In the Fall of 1980,  the then Dean of the College of Liberal Arts,  Diana Natalicio, formed a committee chaired by Thomas Price (Political Science) to analyze how the B.A. degree was currently structured, how it was executed by students, and what  was needed to strengthen the degree. 

During the Fall of 1980 and the following spring, that committee first engaged in a review of how the current structure was employed by students. To that end (in a time when student data was not yet computerized), the committee analyzed a representative sample of final degree plans (those used to certify eligibility for graduation) and then collected narrative information from departmental advisors.

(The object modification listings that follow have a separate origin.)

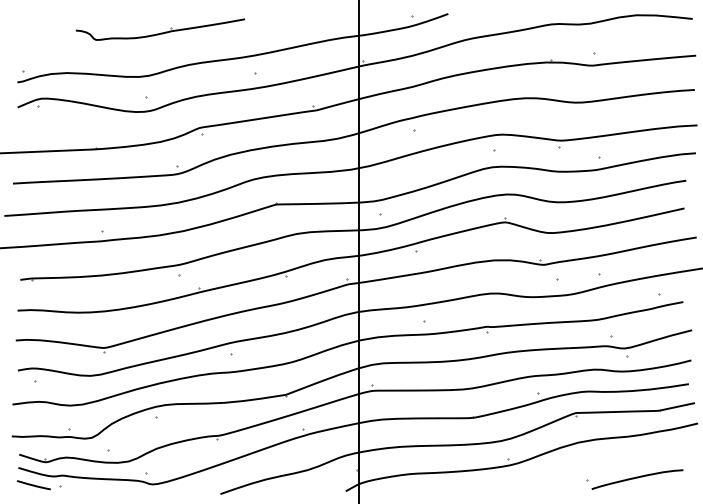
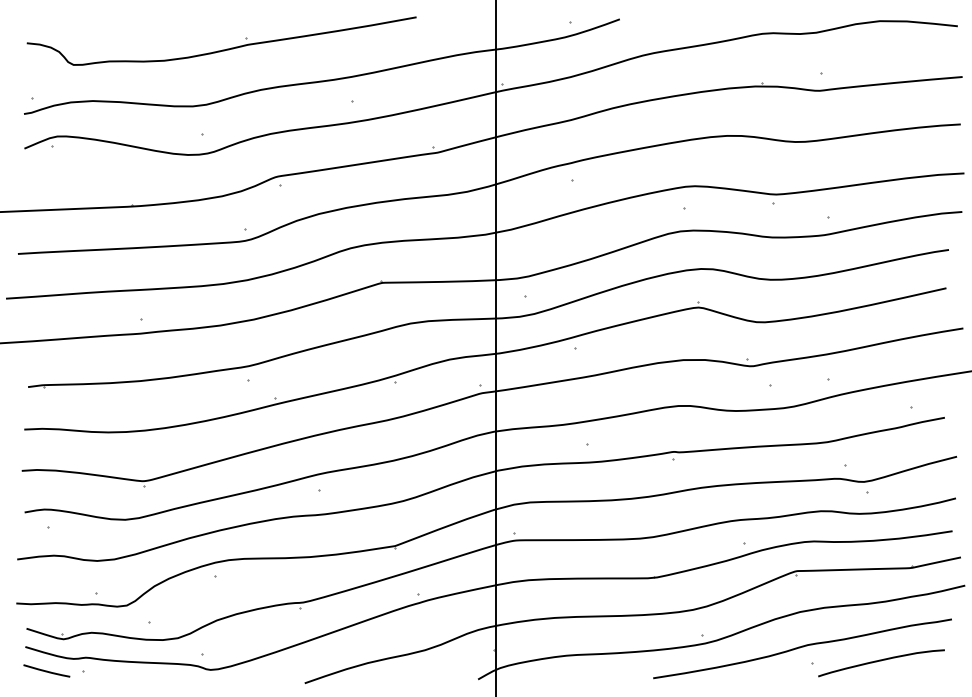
part: (160, 29) -> (221, 40), size x1.67
curve: (580, 468) -> (802, 647), added

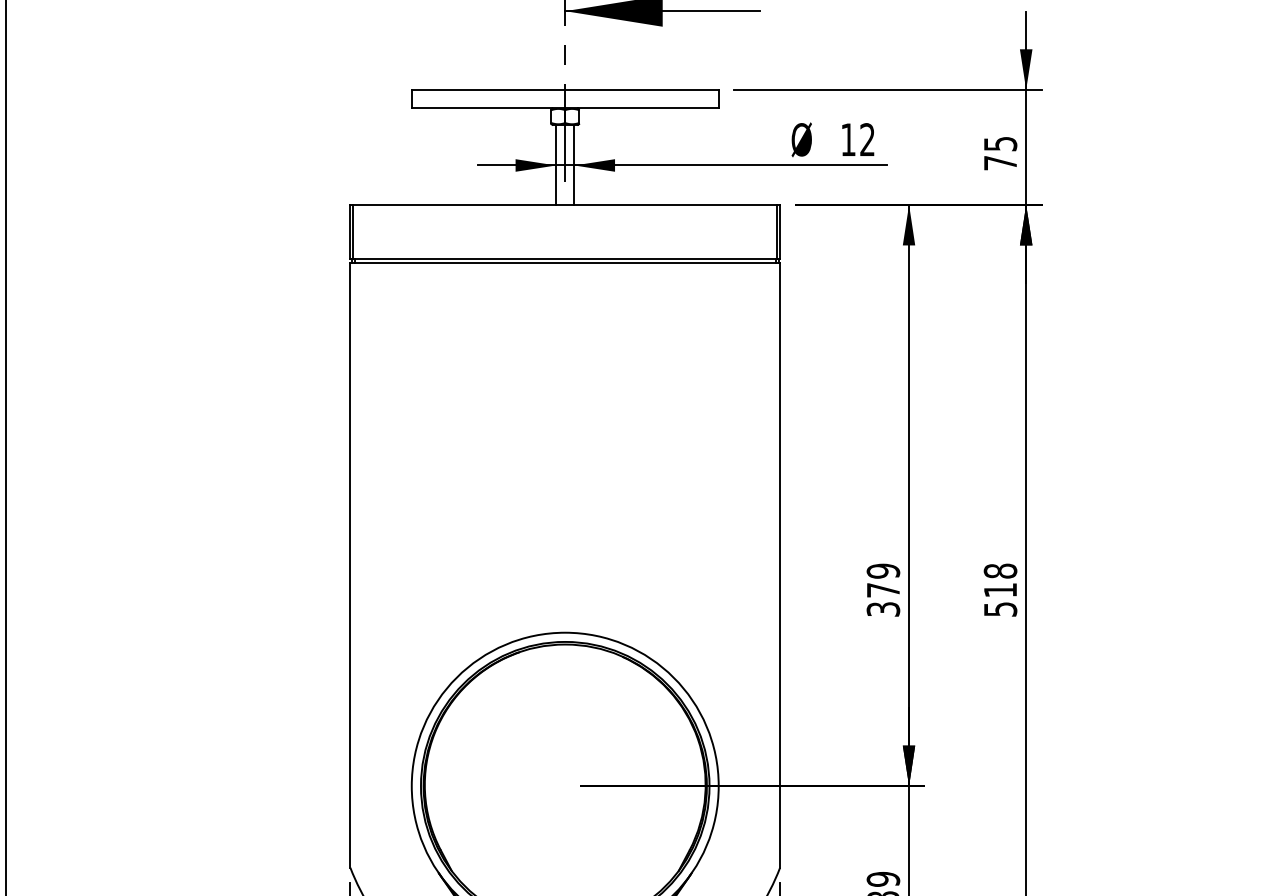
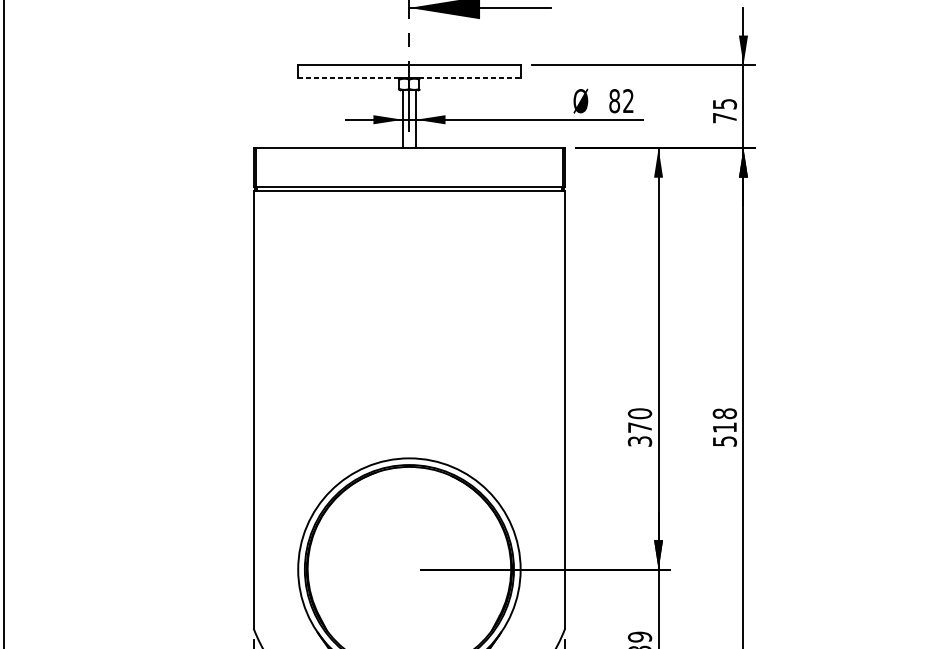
line: (482, 108) -> (349, 78), solid -> dashed
line: (649, 108) -> (470, 78), solid -> dashed
text: (848, 139) -> (614, 100), 12 -> 82
text: (883, 570) -> (640, 413), 379 -> 370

This degree plan analysis revealed the following:

(1)   Students tended to maximize the number of lower-division courses in both their major and in their general education courses.

(2)   There was no discernable correlation between a student’ major and the electives they chose to complete their degree.

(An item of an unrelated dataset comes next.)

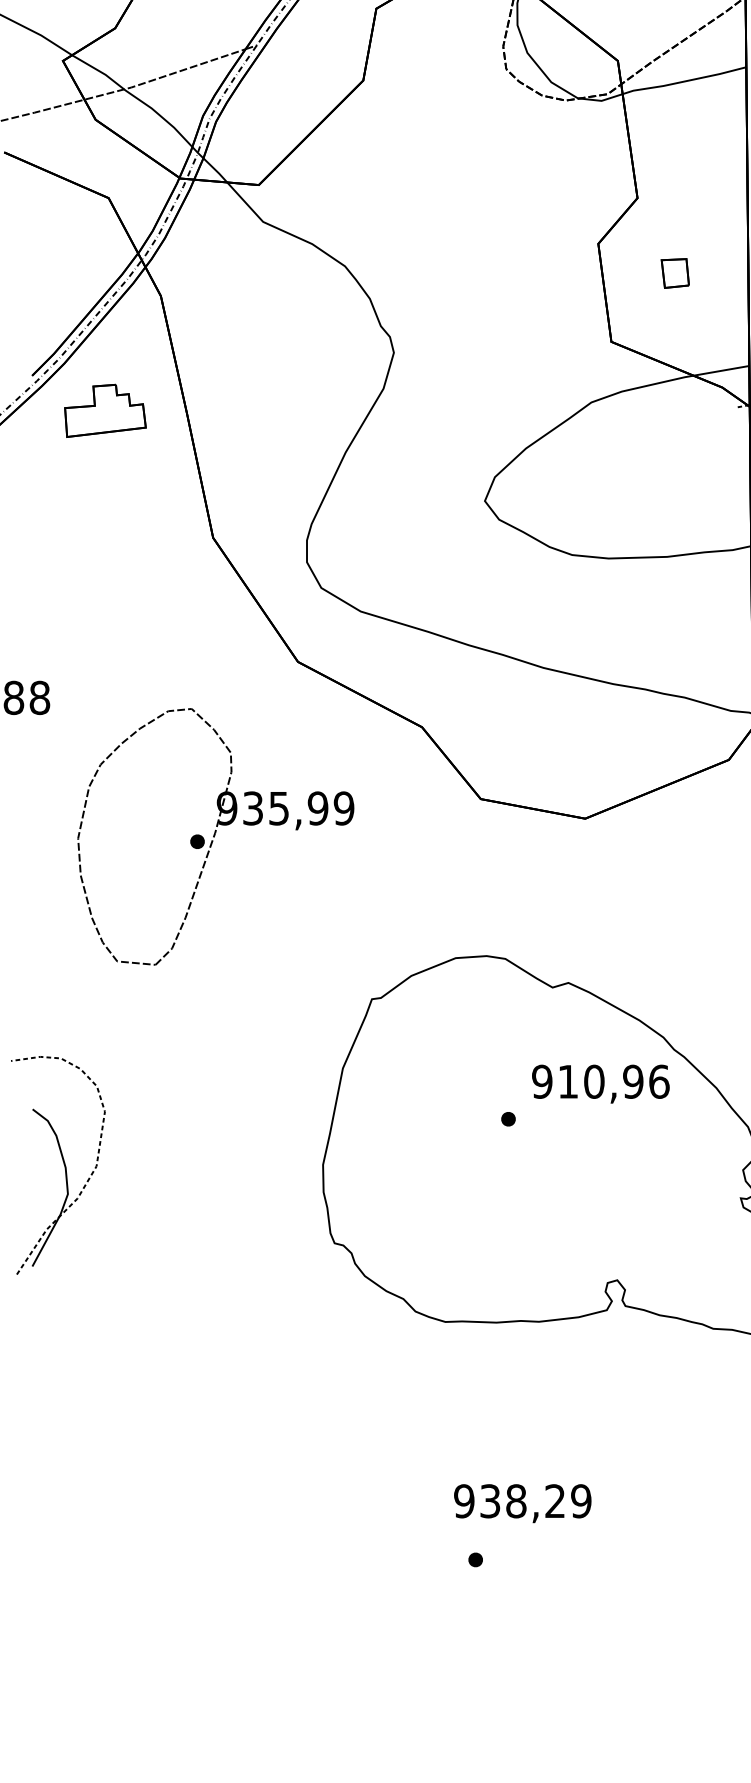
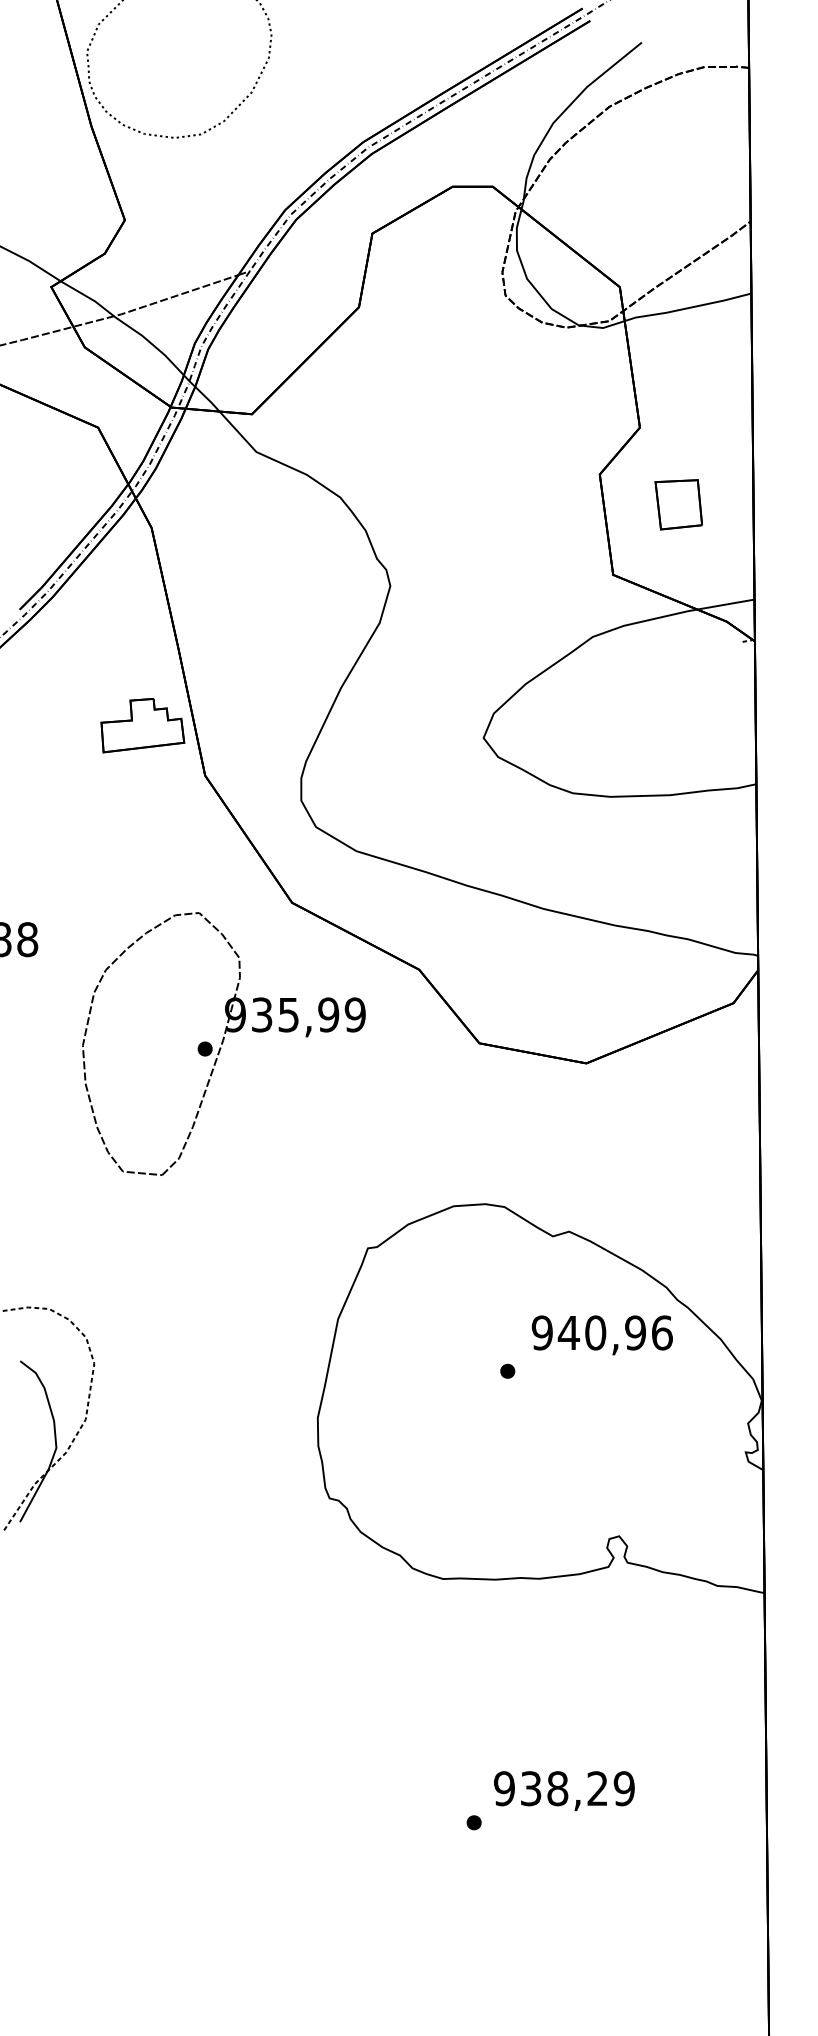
part: (675, 273) -> (678, 504), size x1.67
part: (105, 410) -> (142, 725), moved
part: (215, 836) -> (223, 1043), moved
text: (567, 1081) -> (568, 1332), 910,96 -> 940,96
text: (522, 1503) -> (564, 1790), moved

(3)   There was a tendency to see clusters of elective enrollments in courses recognized as low-risk/low effort by students (and their faculty advisors) regardless of their major. 

For their part, undergraduate advisors reported that

(1)    Students were generally not receptive to suggestions from advisors that particular electives were more germane to their majors, especially upper-level electives; and

(2)    Students tended largely to choose electives either for the level of risk/effort or for reasons of scheduling congruent with their other time demands. 

Based on that data, the Committee, in its initial recommendations to the Dean and the College in the Spring of 1982, proposed to restructure the block electives into focused blocks of electives limited to specific courses and organized by “domains” (e.g., Judgment and Interpretation, Value Dimensions, Cultural Diversity). Philip Himmelstein, then Chair of Psychology, perhaps best summarized the prevalent response to that proposal: “I view,” he wrote, “the current degree proposal as a nightmare for the departmental advisor and student.” 

Under the leadership of Dean Natalicio, the Committee and the chairs, working together over the next 24 months, developed what turned out to be a much more radical revision to the B.A that, through the processes created by the Dean, achieved remarkable consensus within the Committee, the chairs, and the faculty at large.  

 A minor (including 12 upper division hours ) was created; the minimum number of  upper-division courses in the major was increased to 18.  Each degree candidate was required to take at least one mathematics or statistics course from a shortened list; the science requirement was limited to laboratory science courses, and a speech communication course was made mandatory.  The two-semester sophomore literature requirement was transformed into a one-semester upper division literature requirement, and an upper-division philosophy requirement was created. General Education requirements in Social Sciences and Art were limited to upper level courses but reduced in number. 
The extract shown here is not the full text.